Sorry but this is one of the things you have to expect with rich media annotations (RMAs) in PDFs. The media content is decompressed into memory when the RMA is instructed to activate, and a copy of Flash Player is created and loaded onto the screen canvas. Depending on the structure of the media file, and the specifications of the computer, that can take a noticeable time. When the RMA is deactivated, the Flash Player instance has to be cleaned from the canvas, again on some machines this can take a while to happen.
I would typically expect a 1-5 second delay for activation and cleanup on an average-spec computer. 30 seconds is very long, I've never seen a file take that amount of time. Without knowing your hardware setup and the structure of the file, I can't suggest how to reduce it.
Thanks for the help. That is what I thought at first but this is a gaming rig I built . Core i7 8gb of ram, high vid card, etc...

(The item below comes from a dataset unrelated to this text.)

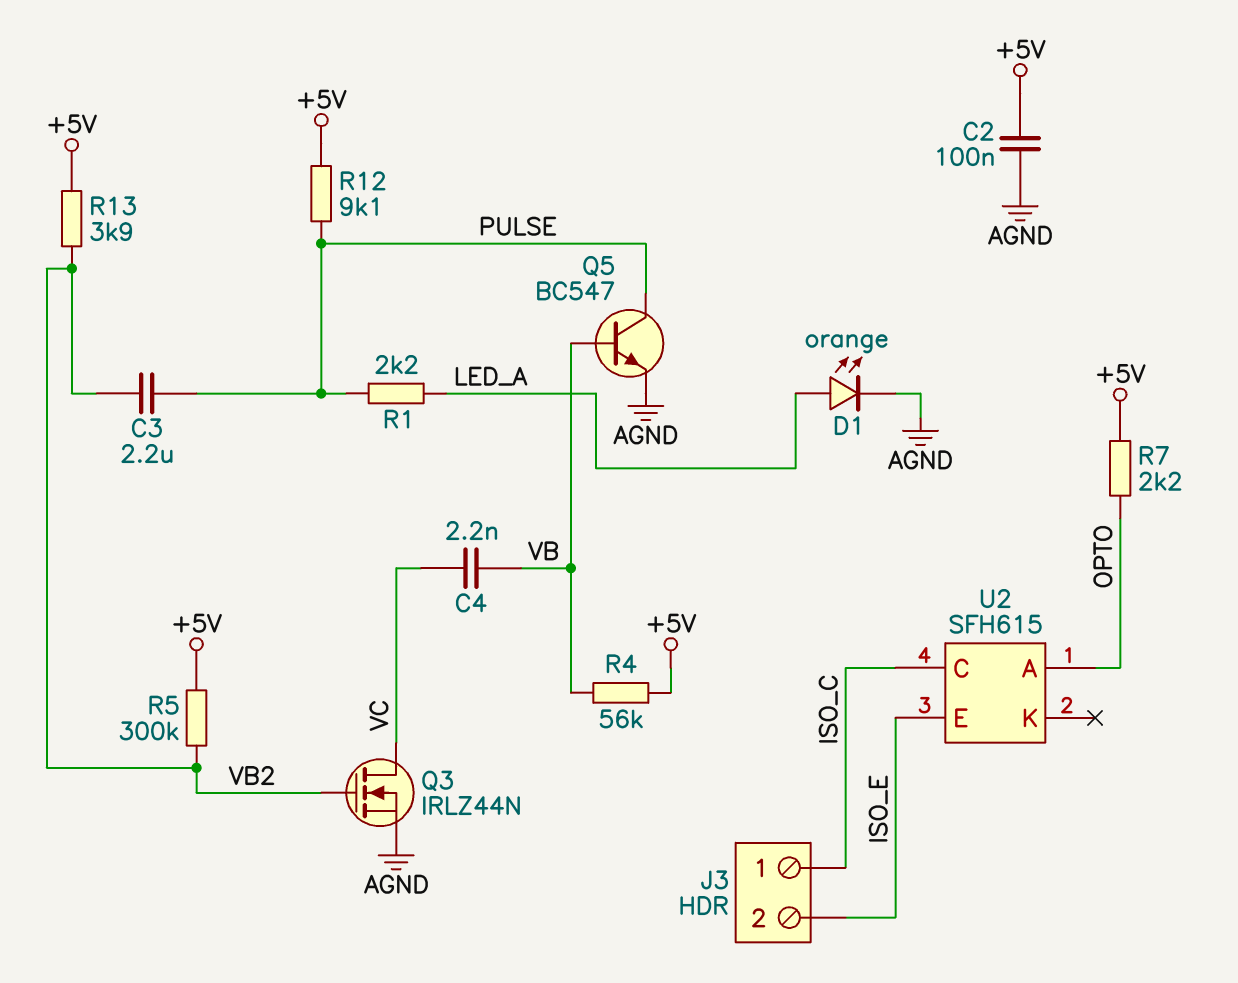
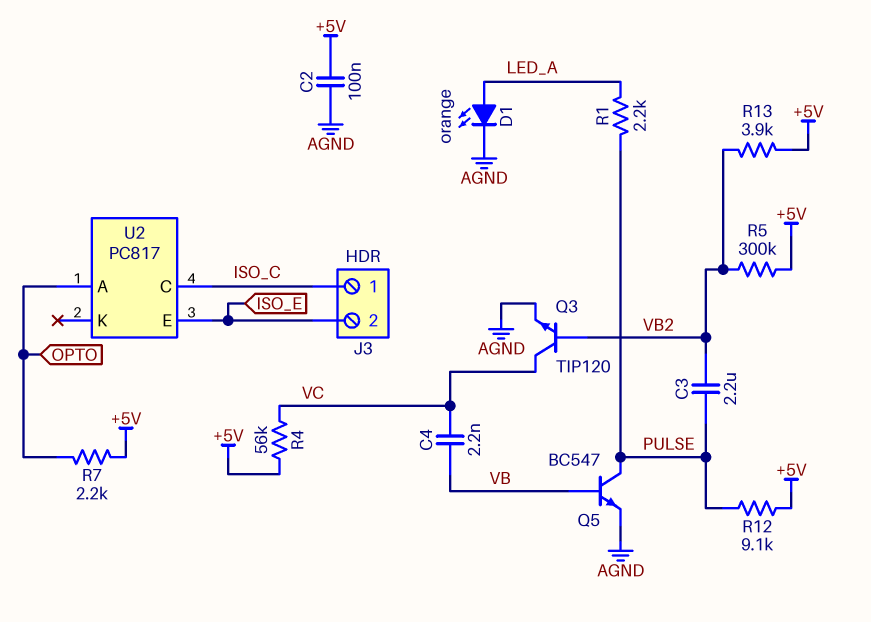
Q3: NMOS IRLZ44N (G VB2, D VC, S AGND) -> NPN TIP120 (B VB2, C VC, E AGND)
R4: 56k (+5V, VB) -> 56k (+5V, VC)
U2: SFH615 -> PC817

Anyway decided to go another route and converted the movies to swf. Works much better. Althought I can figure out to get them to stop looping.
Machine specs don't matter once you clear the base requirements for Acrobat or Reader - both are 32-bit applications so can't make use of extended ram, hyperthreading, etc. and there's no CUDA acceleration in the Acrobat Family. It's more about the complexity of the PDF file and what else Acrobat is trying to handle at the time (how complex is the page, etc.)
If you're embedding a SWF it will need to have a stop keyframe on the timeline, but if it has a scripted interface that controls looping you can pass it flashVars using the advanced settings on the RMA dialog.